I'll take it. I am just as happy to have it be a stupid heat shield falling off the truck, believe me, because all the alternatives were at best a royal pain in the ass. I mean, hell--I could probably swap a drive shaft u-joint in half an hour without too much fussing; maybe an hour, considering I've only done it once and that was eight years ago. But with the excessive rain we've been having it would not have been a pleasant task to tackle. (The transfer case would be ten times worse and ten times more expensive. The transmission would be a hundred times more expensive; this way lies ruin.)

* * *

3 TB hard drive at Best Buy for $140, which ain't too shabby considering they're still selling 1 TB drives for about $70.

* * *

Yesterday, Mrs. Fungus went to a salon to get her hair done, and I tagged along because she goes to a salon up by her job and not far from me old stompin' grounds in Lombard. I dropped her off at the mall and then went to Fry's, where I saw LEDs that might (or might not) fit the bill for the motorcycle's gear indicator. They were $1 apiece and the label said "12v with resistor" but the back of the card gave resistor information for using the LED with 12V sources, so I decided not to waste money on an experiment. I'm just going to have to search on-line for the damned things.

Then I took a gander at their anime section. There was a whole lotta nothin'; mostly it was the stuff that's the most popular among kids who style themselves anime fans but can't read subtitles and only watch what's broadcast on TV.

In one gondola they had an array of "S.A.V.E." anime: "Super Amazing Value Edition", and they had various titles including the Oh! My Goddess! TV series...and Suzuka.

Suzuka is that manga series I was reading a couple of years ago, and sometime in the last 15 months or so I had learned there was an anime series of it, and I tried to find it. The one torrent I found was dead, though, so I had to give up on it; now, here was the entire firkin' series sitting on a shelf in front of me, and it was a snip at $11.99.

I mulled it. I'm not in the place to be buying anime right now, that's for sure. But the price was stinking low--$12--where other series on that shelf were $20 and up. That's $0.50 per episode, and I knew I liked the manga.

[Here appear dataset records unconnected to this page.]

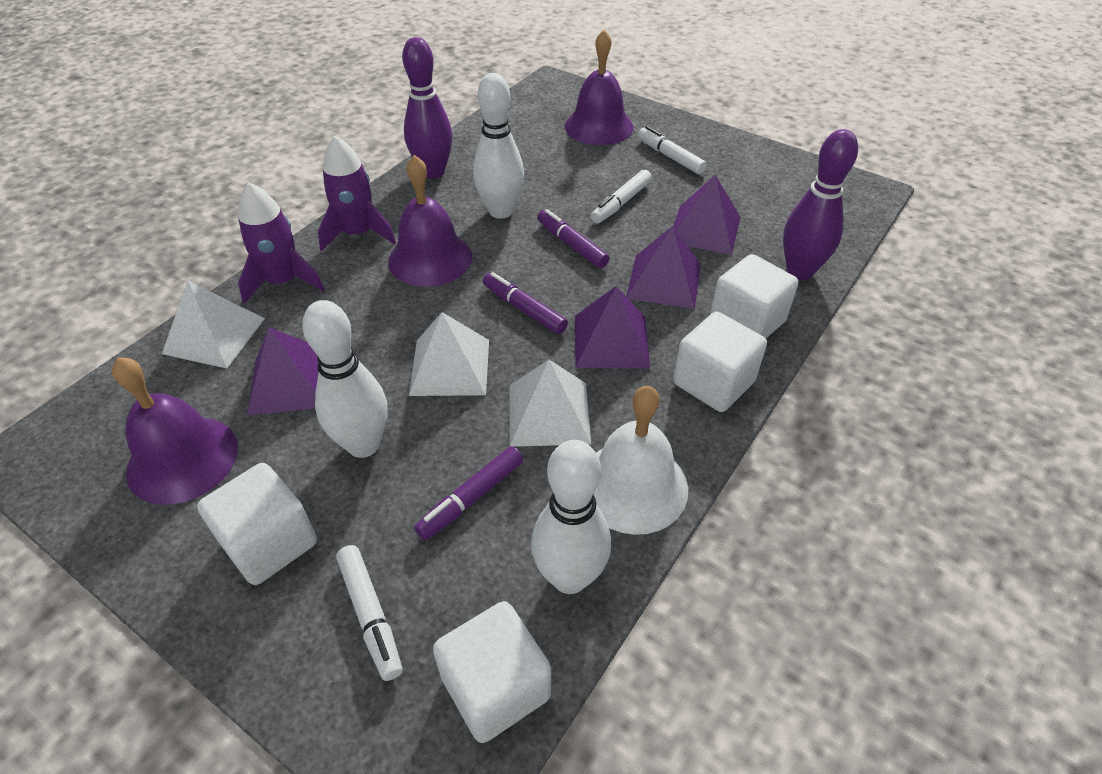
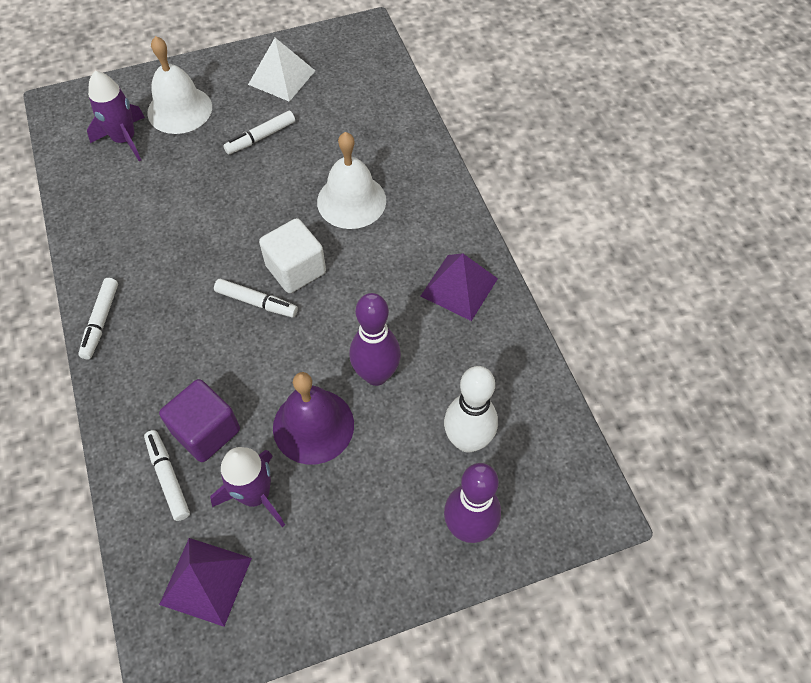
purple bell: 3 -> 1
purple cube: 0 -> 1
purple marker: 3 -> 0
purple pyramid: 4 -> 2
white bell: 1 -> 2
white bowling pin: 3 -> 1
white cube: 4 -> 1
white marker: 3 -> 4
white pyramid: 3 -> 1

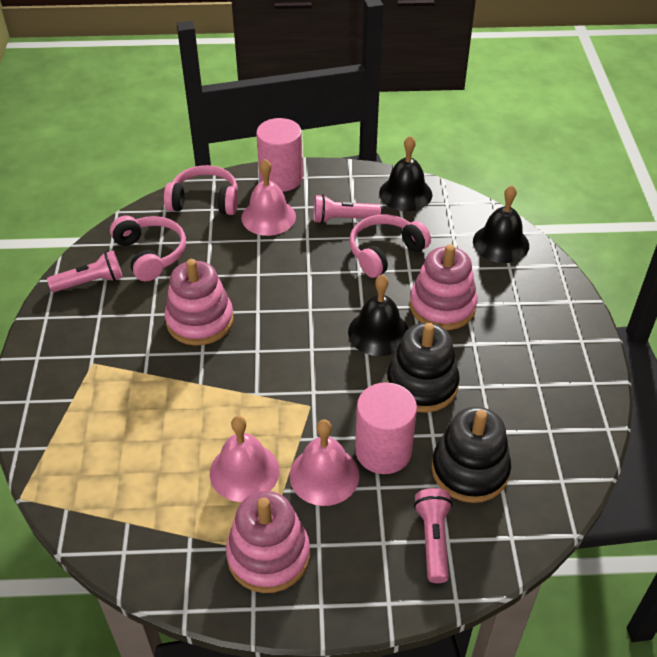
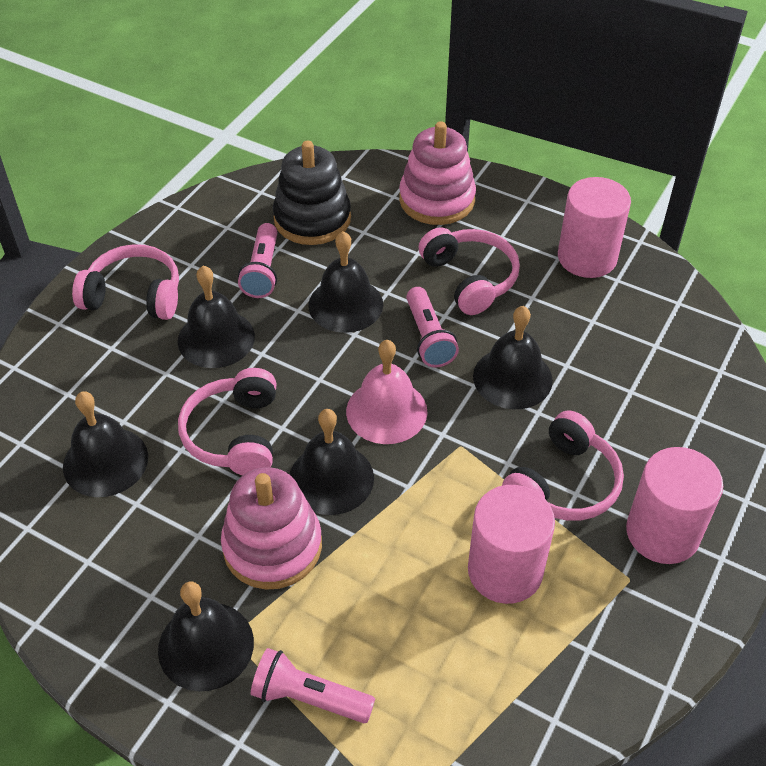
black bell: 3 -> 6
black stacking toy: 2 -> 1
pink bell: 3 -> 1
pink cylinder: 2 -> 3
pink headphones: 3 -> 4
pink stacking toy: 3 -> 2

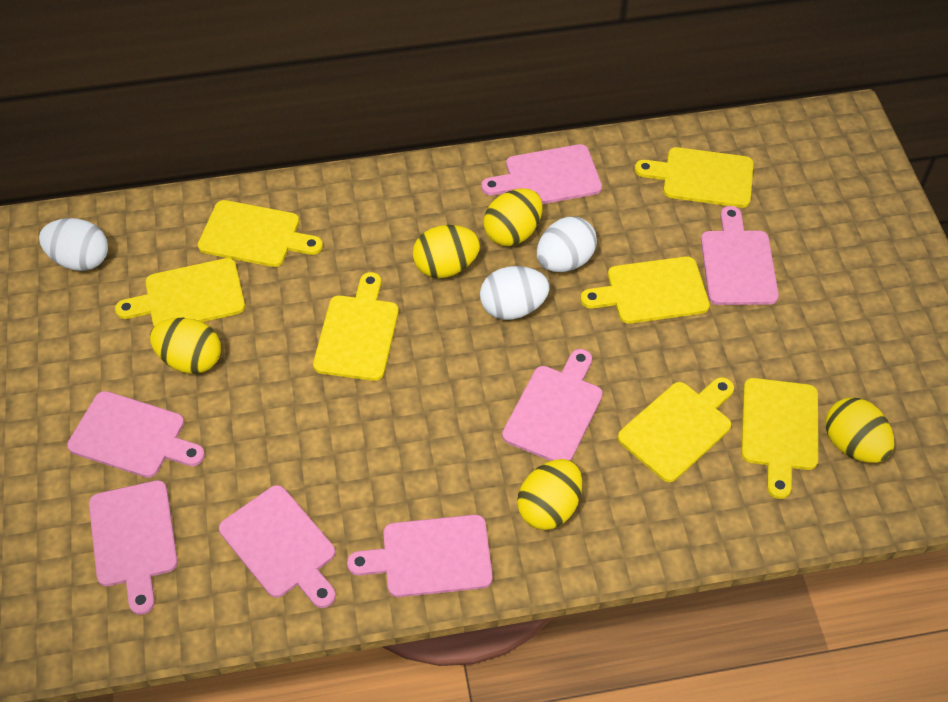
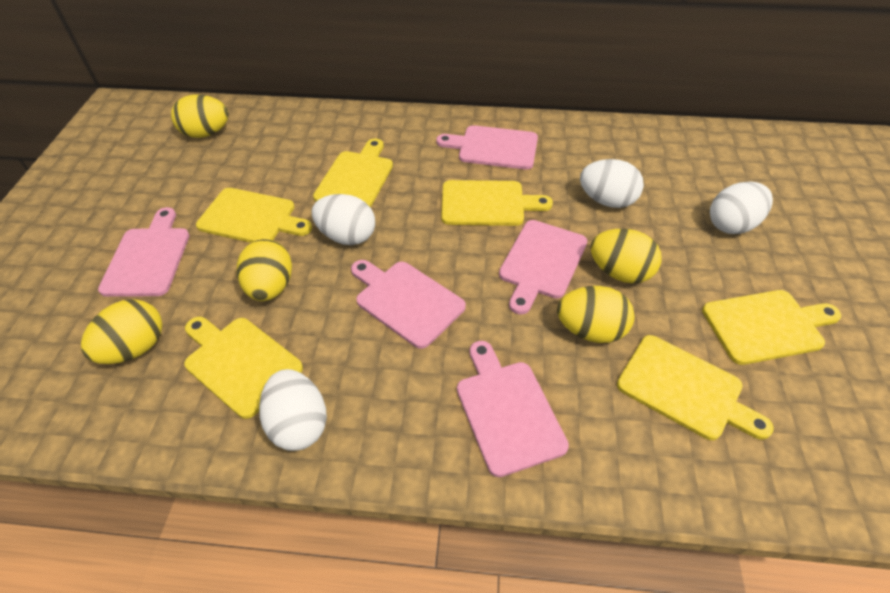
pink cutting board: 7 -> 5
white egg: 3 -> 4
yellow cutting board: 7 -> 6

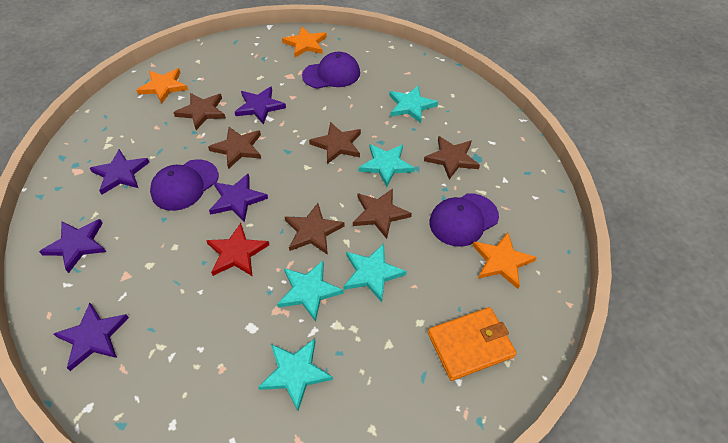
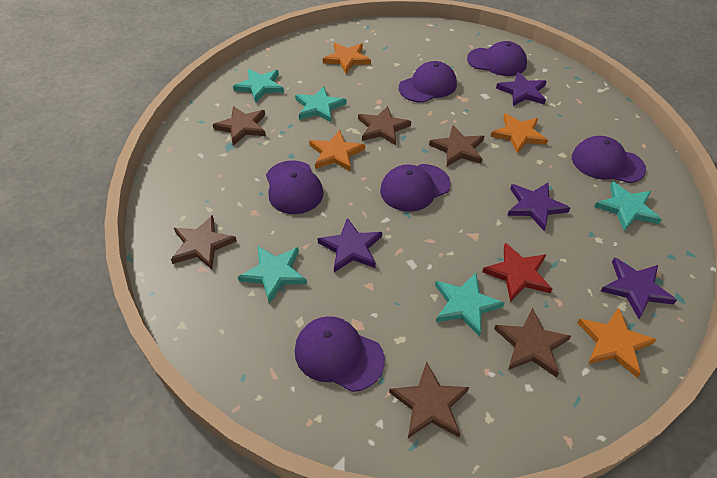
orange star: 3 -> 4
orange wallet: 1 -> 0
purple cap: 3 -> 6
purple star: 5 -> 4

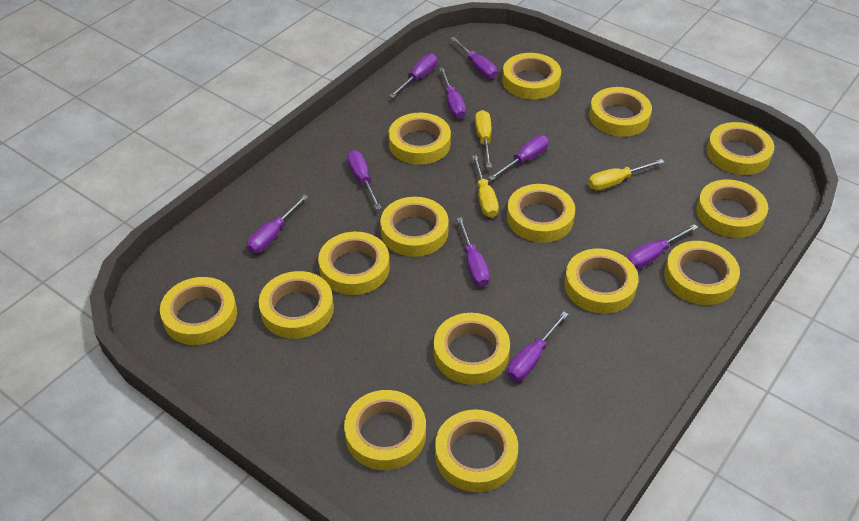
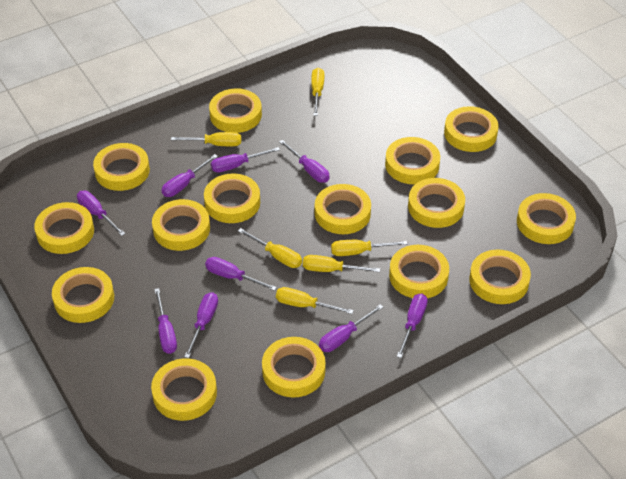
yellow screwdriver: 3 -> 6

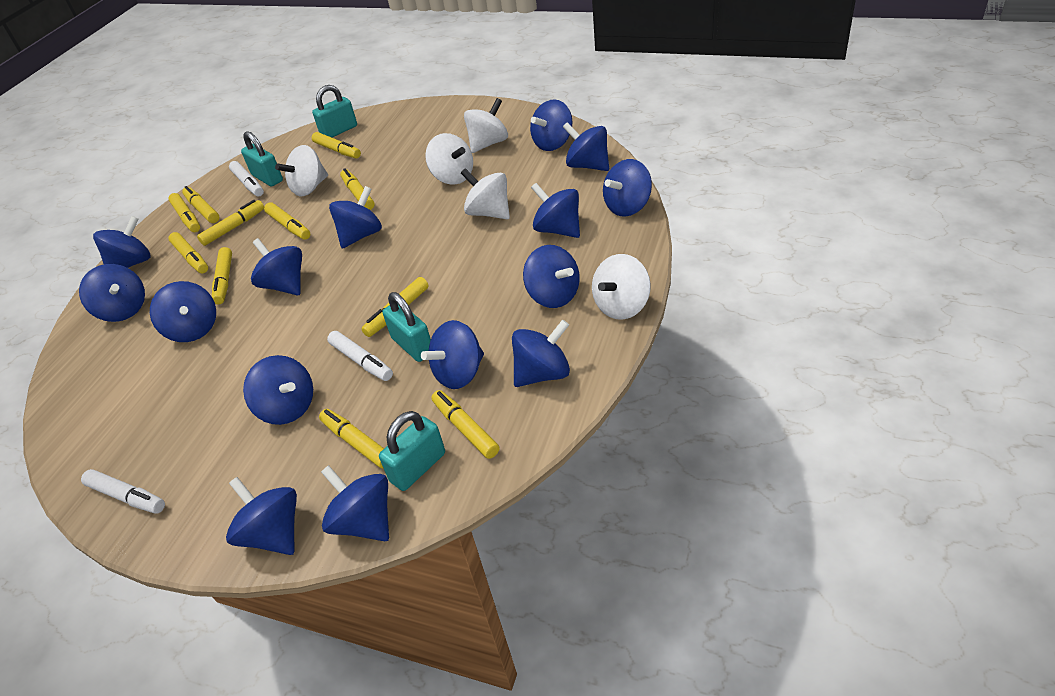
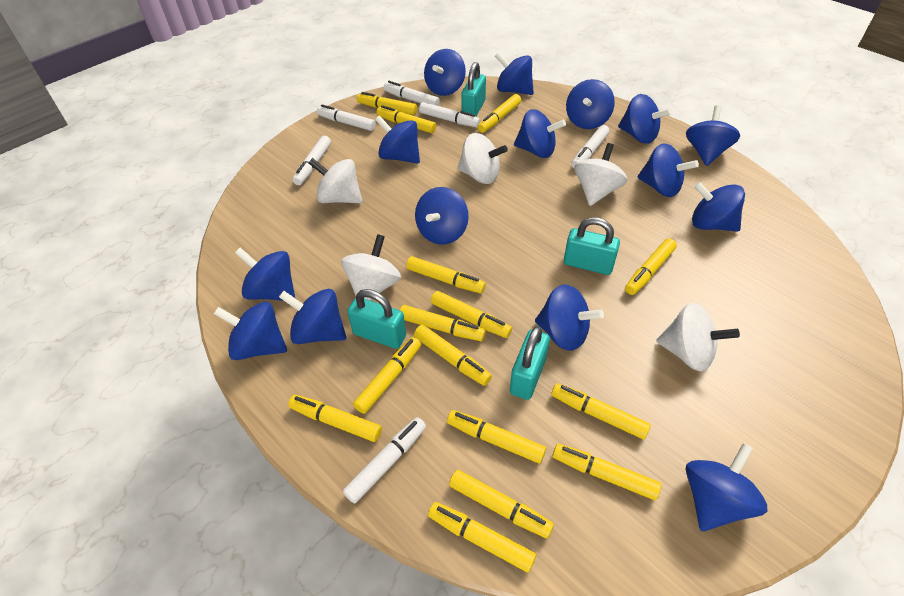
white marker: 3 -> 6
yellow marker: 11 -> 15

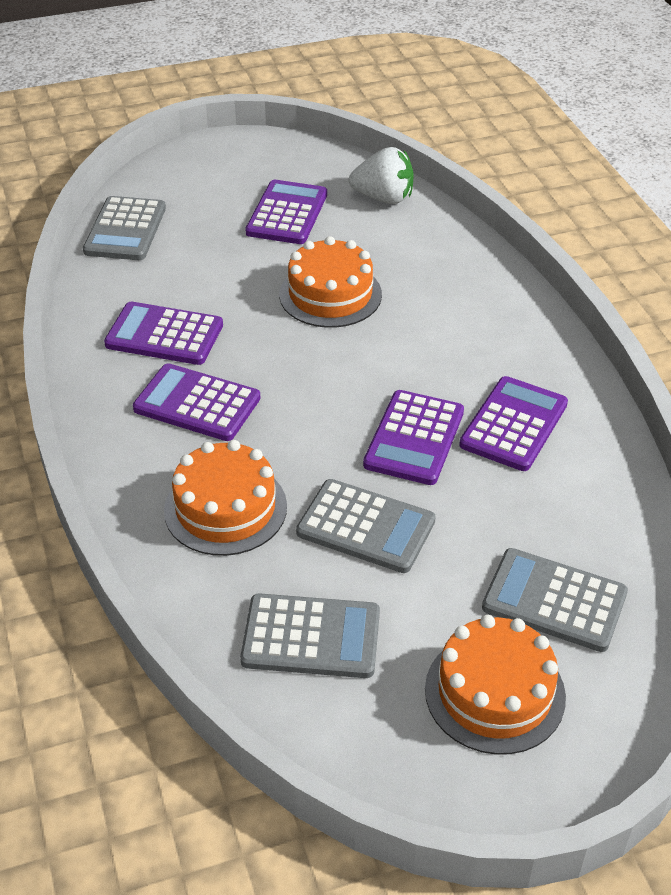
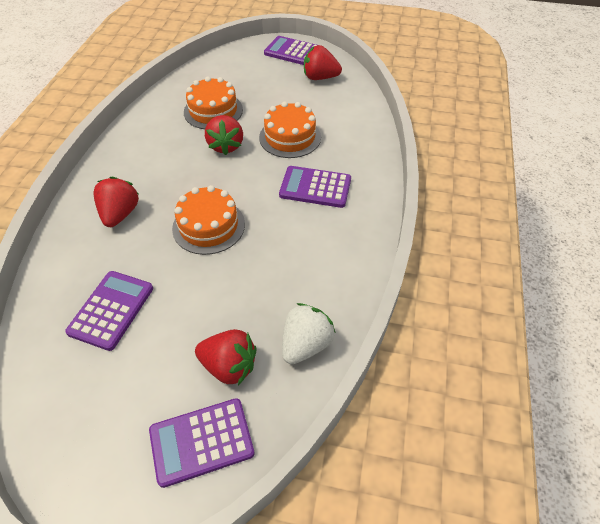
grey calculator: 4 -> 0
purple calculator: 5 -> 4
red strawberry: 0 -> 4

Then I realized that If I let this go, I may never see it again, so I bought it.

Truly, the life of the otaku is fraught with peril.

* * *

My electric toothbrush has given up the ghost.

Specifically, the brush head itself has died. The motor still works and the battery holds plenty of charge, but it's gotten to the point now that even though the motor runs, the shaft that moves the brush head doesn't do that any longer; I can stop the thing with my thumb. If my thumb can stop the brush, then for damned sure the brush is not doing a very good job of cleaning my teeth.

I suppose I could buy a new brush head ($8 for a two-pack) and try it--it would be the fifth time I'd bought a pack of new heads and put one on--but I've had this toothbrush since late 2005 and I think it's time to get a new one. WTF, that's only seven and a half years; it's got plenty of life left in it!